OllytheCollie · 27/11/2022 15:05

@Nowthenhere children don't have to go if they are really likely to feel homesick. But if they go they have to follow the rules and the no-phone rule has been carefully thought through to protect all the children and volunteers. It's not just that phoning home can actually trigger homesickness, but the volunteers involved can't tell if the child is using the phone to access inappropriate content. They are not there to supervise that. Like so many other parents on this thread I am incredibly grateful scout and guide leaders give up their time for free to help children have new experiences. It's a privilege. Don't dick about with it.

SilverSalver · 27/11/2022 15:19

I completely trusted the scout / cub leaders to be responsible for DS. That was until I picked him up and he was very unwell with a high temperature and said he had felt poorly all weekend.
Another time I went in to camp as parent helper to help with food. I did the big food shop and some of the cooking.
I had prepared DS who was very faddy that he would have to eat what he was given and he did very well.
Another child was not so keen and refused the food. He was given a dressing down and made to cry. Eventually his parents were called to collect. I didn't like the way it was handled.

NeverDropYourMooncup · 27/11/2022 15:27

Nowthenhere · 27/11/2022 14:36

Children should be sent with an old phone and leaders should be informed that it's not up for discussion and that they are not to confiscate/remove this from your child.

Putting a child in an alien environment (like a field in a tent -pit) without access to their safety comfort is a terrible way to treat a child. Back in the day there were pay phones. But there isn't that anymore.

They really shouldn't.

If nothing else, there would inevitably be at least one child sent with a camera phone - and then you have the risk of a child sending photos of other children in bed, in nightclothes, in underwear, who are in hiding from domestic abuse/adopted and subjected to safeguarding that includes No Photographs to whoever is on the contacts list - or posting online. Or filming stuff for TikTok.

No Phones when it's been set as a rule is not up for discussion. It means no phones.

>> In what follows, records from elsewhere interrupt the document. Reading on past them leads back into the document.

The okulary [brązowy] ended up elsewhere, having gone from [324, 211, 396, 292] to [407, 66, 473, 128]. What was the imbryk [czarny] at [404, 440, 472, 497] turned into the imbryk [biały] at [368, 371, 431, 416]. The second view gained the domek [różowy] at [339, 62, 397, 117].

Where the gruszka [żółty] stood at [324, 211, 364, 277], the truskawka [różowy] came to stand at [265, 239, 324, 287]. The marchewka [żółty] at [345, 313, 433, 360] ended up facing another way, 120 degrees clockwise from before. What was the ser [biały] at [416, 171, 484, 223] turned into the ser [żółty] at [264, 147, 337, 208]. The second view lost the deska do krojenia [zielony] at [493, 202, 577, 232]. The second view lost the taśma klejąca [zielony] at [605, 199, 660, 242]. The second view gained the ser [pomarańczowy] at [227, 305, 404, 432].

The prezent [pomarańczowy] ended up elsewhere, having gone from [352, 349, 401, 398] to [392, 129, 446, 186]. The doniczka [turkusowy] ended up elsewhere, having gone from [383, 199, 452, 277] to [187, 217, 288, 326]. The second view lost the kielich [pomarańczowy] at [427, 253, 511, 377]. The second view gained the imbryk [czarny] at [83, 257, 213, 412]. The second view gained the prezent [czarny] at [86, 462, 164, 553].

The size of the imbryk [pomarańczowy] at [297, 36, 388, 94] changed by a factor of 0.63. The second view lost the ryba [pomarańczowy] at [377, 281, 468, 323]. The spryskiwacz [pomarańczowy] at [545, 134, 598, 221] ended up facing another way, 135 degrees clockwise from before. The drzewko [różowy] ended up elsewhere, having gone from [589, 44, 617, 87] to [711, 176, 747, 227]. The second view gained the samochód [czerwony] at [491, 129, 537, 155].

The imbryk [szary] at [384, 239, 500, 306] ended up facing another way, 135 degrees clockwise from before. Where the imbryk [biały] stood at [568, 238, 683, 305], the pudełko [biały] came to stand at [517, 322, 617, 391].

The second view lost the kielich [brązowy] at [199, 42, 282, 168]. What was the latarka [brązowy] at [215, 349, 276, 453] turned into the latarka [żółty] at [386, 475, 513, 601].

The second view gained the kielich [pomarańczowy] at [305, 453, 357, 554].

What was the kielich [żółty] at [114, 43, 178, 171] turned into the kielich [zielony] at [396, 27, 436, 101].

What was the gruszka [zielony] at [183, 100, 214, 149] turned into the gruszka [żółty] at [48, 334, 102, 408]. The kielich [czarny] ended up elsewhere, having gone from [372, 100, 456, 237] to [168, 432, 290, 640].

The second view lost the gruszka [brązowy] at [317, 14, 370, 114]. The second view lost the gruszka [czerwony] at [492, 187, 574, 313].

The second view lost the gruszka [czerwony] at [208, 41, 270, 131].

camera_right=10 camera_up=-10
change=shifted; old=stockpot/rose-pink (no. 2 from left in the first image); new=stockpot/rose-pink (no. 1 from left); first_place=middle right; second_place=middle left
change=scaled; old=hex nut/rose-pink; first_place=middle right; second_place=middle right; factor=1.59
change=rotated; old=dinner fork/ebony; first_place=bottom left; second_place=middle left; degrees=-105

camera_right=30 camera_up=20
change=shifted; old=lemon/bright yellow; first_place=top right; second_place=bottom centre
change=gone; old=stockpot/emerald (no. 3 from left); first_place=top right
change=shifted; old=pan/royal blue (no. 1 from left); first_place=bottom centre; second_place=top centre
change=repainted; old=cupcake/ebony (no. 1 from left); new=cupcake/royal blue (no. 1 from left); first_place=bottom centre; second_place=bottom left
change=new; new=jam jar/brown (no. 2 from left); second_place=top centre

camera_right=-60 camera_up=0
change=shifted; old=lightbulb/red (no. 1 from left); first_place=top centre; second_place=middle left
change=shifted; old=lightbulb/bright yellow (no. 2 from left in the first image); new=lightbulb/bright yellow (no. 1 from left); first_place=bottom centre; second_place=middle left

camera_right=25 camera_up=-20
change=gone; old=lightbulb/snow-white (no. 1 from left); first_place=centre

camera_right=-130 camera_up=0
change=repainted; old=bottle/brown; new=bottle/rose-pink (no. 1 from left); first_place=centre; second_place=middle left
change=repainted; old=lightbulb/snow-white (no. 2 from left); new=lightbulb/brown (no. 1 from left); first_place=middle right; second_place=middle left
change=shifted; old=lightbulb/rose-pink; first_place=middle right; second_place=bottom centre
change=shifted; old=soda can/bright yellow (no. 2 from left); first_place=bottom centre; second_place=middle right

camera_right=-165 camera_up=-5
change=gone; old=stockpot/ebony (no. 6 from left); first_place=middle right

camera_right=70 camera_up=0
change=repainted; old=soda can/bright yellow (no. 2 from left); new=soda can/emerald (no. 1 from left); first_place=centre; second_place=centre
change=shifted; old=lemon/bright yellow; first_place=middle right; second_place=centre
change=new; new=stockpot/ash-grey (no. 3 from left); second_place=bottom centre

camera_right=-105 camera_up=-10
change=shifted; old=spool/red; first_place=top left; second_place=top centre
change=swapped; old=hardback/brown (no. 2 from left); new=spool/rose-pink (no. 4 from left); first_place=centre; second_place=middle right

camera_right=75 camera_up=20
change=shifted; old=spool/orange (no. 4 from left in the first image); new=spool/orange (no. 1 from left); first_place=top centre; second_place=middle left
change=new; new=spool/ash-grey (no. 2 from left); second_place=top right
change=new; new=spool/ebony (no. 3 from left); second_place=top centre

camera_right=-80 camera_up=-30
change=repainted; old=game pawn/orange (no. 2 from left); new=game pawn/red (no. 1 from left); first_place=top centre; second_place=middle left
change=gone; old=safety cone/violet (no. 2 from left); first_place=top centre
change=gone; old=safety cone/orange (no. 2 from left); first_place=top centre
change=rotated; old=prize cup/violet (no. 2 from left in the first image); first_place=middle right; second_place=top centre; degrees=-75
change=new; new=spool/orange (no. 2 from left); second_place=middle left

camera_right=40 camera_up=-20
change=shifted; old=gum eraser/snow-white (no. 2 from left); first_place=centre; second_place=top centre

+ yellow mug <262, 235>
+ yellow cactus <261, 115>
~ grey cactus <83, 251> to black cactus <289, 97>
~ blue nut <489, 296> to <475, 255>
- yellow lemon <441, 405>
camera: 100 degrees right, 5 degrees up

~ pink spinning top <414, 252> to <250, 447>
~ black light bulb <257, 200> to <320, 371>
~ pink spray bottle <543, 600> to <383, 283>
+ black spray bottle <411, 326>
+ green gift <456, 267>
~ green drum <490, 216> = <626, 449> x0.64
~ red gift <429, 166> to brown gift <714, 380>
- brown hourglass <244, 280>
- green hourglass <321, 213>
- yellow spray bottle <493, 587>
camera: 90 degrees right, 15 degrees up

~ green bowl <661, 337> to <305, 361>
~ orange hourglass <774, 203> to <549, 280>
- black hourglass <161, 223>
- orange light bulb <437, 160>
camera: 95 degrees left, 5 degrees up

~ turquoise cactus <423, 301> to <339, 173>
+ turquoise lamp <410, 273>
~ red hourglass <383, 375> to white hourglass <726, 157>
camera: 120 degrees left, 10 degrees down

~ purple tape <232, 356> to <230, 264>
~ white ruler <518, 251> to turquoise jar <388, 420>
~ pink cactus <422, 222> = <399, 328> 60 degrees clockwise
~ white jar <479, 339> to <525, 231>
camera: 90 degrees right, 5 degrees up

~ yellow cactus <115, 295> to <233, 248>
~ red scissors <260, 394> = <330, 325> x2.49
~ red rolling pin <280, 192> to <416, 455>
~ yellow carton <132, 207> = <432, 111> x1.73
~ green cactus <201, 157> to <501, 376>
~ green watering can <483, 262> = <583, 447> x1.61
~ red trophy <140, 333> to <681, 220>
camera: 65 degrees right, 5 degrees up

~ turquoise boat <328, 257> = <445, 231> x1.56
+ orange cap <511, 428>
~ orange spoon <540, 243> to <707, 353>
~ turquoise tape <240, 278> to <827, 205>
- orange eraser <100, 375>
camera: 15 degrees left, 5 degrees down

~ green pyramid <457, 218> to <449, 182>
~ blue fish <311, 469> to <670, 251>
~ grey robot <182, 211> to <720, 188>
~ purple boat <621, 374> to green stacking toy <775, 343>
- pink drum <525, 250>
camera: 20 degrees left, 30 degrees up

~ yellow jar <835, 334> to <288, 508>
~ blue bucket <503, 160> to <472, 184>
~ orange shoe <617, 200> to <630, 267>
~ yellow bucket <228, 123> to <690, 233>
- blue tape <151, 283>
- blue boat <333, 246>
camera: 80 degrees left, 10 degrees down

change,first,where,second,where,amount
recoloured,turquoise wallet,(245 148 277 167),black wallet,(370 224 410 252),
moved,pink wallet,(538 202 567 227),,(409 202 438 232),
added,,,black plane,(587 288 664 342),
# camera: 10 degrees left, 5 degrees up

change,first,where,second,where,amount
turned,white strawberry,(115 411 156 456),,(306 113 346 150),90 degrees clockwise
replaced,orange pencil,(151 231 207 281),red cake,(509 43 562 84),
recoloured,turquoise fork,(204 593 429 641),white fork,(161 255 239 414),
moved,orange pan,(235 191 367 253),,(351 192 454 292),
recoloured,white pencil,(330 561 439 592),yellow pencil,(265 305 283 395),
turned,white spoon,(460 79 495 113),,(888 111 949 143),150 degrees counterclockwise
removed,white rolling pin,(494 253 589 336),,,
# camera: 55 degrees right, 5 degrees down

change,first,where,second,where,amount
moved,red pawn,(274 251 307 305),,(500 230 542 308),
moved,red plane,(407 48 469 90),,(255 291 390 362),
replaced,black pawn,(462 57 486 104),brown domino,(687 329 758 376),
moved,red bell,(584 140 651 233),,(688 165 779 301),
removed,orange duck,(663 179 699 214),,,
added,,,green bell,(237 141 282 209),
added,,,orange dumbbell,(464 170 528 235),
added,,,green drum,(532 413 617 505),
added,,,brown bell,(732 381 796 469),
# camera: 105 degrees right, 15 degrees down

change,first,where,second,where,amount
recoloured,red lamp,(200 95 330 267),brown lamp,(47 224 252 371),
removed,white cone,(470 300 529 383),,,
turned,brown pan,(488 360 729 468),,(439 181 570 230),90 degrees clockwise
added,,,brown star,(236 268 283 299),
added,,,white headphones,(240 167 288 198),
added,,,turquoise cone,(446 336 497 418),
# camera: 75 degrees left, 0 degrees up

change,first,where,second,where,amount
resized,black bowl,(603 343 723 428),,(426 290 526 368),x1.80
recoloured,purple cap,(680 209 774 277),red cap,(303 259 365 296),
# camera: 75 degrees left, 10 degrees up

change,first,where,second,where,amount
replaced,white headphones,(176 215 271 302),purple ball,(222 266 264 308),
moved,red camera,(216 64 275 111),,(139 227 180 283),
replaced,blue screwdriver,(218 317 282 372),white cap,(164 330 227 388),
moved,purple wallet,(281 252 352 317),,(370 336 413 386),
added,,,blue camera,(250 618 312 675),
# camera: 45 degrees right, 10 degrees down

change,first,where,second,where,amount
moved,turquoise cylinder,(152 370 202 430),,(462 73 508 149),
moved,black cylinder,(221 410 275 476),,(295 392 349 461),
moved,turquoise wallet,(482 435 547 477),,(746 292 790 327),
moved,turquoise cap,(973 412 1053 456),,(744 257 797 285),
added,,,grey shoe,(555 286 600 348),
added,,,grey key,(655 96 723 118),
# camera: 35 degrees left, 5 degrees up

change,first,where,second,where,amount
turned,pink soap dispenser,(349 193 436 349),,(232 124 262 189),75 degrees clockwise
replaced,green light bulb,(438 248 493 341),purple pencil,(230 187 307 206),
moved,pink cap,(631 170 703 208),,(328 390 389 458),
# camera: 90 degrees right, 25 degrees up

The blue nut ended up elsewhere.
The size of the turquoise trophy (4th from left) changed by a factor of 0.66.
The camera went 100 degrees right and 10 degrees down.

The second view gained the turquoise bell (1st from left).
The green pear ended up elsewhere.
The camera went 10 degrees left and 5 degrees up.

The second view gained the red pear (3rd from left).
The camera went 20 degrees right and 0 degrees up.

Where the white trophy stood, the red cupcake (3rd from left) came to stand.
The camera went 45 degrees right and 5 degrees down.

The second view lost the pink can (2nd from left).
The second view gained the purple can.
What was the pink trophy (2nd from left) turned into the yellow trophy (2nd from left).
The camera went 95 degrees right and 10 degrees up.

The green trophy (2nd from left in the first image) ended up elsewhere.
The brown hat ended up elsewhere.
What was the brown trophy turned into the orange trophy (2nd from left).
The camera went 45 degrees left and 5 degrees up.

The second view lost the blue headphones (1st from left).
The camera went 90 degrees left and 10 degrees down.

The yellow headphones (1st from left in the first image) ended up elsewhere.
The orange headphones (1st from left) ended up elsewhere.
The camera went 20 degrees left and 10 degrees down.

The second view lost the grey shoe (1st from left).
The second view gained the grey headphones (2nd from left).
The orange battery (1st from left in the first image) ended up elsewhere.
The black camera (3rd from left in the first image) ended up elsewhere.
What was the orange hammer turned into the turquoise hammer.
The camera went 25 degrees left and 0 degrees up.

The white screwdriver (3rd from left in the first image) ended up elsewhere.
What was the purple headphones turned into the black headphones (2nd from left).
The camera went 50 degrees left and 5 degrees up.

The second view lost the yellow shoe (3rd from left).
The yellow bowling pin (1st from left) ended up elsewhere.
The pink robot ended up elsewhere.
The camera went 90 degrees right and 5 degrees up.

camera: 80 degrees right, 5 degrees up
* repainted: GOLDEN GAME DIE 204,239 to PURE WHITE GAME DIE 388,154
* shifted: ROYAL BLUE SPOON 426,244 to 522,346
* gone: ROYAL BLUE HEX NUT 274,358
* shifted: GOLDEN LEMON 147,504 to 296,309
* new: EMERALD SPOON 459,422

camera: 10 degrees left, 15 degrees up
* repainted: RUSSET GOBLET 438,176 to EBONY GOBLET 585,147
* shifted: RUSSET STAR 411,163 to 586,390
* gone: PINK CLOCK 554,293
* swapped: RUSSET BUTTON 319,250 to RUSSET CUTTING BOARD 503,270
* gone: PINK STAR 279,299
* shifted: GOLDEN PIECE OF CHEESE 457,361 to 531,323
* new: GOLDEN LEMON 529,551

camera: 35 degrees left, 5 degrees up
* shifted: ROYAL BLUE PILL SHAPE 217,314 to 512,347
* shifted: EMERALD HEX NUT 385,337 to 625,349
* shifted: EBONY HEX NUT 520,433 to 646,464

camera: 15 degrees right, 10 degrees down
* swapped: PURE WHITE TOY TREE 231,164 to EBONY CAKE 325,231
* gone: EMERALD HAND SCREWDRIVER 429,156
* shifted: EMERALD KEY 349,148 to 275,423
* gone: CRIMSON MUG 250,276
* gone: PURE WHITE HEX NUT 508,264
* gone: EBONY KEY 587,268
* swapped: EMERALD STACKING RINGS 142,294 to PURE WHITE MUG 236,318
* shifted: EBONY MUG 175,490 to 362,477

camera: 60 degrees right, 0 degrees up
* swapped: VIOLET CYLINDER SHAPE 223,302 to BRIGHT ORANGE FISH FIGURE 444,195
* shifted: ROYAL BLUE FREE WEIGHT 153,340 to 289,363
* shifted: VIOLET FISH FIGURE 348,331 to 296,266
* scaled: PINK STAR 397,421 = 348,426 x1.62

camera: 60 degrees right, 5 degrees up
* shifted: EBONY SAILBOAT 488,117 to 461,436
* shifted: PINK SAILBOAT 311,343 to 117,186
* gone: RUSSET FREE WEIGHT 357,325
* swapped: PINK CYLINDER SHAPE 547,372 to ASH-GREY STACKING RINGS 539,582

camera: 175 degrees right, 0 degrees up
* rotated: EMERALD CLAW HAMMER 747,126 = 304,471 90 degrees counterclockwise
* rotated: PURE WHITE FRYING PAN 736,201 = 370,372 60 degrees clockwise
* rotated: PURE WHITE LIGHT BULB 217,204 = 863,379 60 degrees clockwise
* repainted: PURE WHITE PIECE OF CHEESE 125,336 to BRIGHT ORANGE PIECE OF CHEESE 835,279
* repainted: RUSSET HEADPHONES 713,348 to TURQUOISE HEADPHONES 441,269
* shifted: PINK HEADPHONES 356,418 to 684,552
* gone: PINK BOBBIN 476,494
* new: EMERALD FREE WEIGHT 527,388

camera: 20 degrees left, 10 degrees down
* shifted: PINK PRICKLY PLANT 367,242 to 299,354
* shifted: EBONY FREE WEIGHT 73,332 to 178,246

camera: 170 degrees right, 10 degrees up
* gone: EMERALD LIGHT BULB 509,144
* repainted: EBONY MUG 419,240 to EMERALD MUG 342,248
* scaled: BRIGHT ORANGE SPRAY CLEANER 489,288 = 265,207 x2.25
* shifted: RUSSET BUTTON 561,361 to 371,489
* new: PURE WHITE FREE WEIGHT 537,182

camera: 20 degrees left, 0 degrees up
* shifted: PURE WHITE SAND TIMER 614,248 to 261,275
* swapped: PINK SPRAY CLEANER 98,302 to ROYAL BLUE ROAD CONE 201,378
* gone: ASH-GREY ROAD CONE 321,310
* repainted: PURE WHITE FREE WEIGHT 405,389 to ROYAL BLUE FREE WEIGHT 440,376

Feel free to refuse to send your children on activities as a result.

PinkSyCo · 27/11/2022 15:42

Blimey OP it’s been one night! Be glad that your anxiety does not appear to have rubbed off too badly on your DC (yet) and that he had the courage to go camping despite your negativity. I hope they had a wonderful time and that you will be more relaxed about them going away next time.

PinkSyCo · 27/11/2022 15:49

Nowthenhere · 27/11/2022 14:36

Children should be sent with an old phone and leaders should be informed that it's not up for discussion and that they are not to confiscate/remove this from your child.

Putting a child in an alien environment (like a field in a tent -pit) without access to their safety comfort is a terrible way to treat a child. Back in the day there were pay phones. But there isn't that anymore.

There are no pay phones in the back of beyond. I went camping for a week when not much older than OP’s kid and never felt homesick once. In fact I don’t remember anyone crying for their mummy’s. I guess maybe because our parents couldn’t wait to get rid of us waved us all off happily.